Pursuant to Paragraph 9.19(23) of the Main Market Listing Requirements of Bursa Malaysia Securities Berhad, the Board of Directors of KNM Group Berhad (“KNM” or “the Company”) wishes to announce that its wholly-owned subsidiary, KMK Power Sdn Bhd, had on 9 May 2019 incorporated a new wholly-owned subsidiary, KMK Green Ventures Sdn Bhd. (“KMKGV”) (“the Incorporation”).

The Notice of Registration was issued by Companies Commission of Malaysia on 9 May 2019 and received by the Company late evening of yesterday.

2.     INFORMATION ON KMKGV

KMKGV was incorporated as a private company limited by shares under the Companies Act 2016 and has a paid-up share capital of RM100.00. It will be principally involved in the sectors of renewable energy, waste to energy, waste treatment and management system, solar energy, biogas system, bio-refinery and any other related business activities.  

3.     FINANCIAL EFFECTS

The Incorporation will not have any material effect on KNM’s earnings and net assets for the financial year ending 31 December 2019.

4.     RATIONALE

The Incorporation is in line with the long term strategic plans of the Group.

5.     INTEREST OF DIRECTORS AND/OR SUBSTANTIAL SHAREHOLDERS AND/OR PERSON CONNECTED TO THEM

None of the Directors and/or substantial shareholders or the Company, and/or persons connected to such Directors and/or substantial shareholders has any interest, direct or indirect, in the Incorporation.

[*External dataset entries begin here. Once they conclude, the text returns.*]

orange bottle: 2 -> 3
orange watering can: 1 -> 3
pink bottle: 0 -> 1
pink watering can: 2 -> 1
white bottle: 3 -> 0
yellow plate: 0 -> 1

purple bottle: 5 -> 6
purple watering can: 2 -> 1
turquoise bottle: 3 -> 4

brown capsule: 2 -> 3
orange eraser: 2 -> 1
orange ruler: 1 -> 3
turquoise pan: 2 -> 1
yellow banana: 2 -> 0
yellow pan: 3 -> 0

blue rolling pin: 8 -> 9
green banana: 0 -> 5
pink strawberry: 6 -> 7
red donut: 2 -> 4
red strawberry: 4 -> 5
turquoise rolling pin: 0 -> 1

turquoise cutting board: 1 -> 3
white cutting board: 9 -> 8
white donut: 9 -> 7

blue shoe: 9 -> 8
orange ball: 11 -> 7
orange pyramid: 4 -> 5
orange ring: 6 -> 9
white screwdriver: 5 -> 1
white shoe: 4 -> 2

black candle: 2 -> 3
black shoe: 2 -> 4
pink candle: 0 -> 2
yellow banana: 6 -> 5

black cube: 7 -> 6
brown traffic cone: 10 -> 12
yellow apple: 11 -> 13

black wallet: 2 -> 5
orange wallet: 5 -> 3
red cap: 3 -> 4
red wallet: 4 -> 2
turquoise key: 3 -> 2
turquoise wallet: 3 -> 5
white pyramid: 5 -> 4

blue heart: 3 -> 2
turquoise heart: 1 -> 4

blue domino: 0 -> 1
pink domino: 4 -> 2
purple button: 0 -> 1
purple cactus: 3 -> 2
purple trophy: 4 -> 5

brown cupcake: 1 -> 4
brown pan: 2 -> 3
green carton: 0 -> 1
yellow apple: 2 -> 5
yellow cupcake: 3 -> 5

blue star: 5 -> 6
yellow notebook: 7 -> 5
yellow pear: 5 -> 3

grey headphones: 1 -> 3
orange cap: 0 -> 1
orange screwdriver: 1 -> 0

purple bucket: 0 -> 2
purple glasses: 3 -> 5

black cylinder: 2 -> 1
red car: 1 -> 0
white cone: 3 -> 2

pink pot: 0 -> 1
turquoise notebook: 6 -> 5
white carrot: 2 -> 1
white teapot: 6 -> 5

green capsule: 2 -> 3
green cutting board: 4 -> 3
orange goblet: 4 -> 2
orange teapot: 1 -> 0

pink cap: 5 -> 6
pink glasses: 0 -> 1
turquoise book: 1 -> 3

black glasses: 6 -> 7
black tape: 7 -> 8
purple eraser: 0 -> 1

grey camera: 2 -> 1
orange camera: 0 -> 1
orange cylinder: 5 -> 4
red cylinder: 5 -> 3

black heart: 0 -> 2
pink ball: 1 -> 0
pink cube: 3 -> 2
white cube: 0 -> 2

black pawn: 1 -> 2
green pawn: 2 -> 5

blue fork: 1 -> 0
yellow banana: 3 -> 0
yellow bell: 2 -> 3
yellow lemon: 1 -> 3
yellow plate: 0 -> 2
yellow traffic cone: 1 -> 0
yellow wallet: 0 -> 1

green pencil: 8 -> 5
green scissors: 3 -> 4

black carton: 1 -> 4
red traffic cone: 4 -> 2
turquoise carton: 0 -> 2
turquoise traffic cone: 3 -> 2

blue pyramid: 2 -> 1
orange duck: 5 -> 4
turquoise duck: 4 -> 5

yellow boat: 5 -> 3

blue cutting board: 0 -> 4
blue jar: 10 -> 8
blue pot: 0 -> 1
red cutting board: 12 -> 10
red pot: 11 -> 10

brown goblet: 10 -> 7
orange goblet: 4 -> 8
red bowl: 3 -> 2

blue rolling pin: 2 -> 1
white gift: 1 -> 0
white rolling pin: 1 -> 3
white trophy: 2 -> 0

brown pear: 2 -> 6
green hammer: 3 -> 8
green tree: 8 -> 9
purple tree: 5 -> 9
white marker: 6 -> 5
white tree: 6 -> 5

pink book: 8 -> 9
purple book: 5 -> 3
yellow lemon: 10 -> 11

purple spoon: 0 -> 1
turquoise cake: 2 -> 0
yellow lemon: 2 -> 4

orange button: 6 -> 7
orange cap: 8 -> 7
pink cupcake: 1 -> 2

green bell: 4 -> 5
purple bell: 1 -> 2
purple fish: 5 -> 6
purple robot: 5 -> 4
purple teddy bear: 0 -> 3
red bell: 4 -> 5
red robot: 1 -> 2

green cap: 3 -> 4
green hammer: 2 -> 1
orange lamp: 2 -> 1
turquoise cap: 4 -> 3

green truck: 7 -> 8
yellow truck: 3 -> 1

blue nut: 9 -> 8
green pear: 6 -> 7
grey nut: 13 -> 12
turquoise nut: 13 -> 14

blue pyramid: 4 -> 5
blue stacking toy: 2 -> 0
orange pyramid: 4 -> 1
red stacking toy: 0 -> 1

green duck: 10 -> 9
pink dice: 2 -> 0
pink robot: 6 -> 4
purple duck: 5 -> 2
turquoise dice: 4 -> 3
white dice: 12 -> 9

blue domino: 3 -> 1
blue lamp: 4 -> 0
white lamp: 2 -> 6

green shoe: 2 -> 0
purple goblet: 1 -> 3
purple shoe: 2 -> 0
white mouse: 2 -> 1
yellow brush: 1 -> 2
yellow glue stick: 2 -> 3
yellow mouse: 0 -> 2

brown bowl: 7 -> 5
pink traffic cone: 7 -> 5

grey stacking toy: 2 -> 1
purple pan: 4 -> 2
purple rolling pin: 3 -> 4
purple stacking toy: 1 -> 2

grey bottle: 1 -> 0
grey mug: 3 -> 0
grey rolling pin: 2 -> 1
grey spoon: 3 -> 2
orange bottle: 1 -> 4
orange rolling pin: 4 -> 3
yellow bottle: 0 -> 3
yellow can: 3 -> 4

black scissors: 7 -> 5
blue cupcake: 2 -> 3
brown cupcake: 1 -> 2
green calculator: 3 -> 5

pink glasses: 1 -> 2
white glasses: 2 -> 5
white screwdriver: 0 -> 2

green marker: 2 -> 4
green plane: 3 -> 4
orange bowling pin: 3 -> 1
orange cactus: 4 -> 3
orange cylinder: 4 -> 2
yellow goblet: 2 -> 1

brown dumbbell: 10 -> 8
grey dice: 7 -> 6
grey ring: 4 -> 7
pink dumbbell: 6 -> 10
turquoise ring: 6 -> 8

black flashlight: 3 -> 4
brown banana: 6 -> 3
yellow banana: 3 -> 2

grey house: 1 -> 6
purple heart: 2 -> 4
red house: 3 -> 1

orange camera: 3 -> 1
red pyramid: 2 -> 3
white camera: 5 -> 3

6.     DIRECTORS' STATEMENT

The Board of Directors of the Company is of the opinion that the Incorporation of a new wholly-owned subsidiary is in the best interest of the Group.

7.     APPROVAL REQUIRED

The Incorporation is not subject to the approval of any relevant authorities and/or the shareholders of KNM.

This announcement is dated 10 May 2019.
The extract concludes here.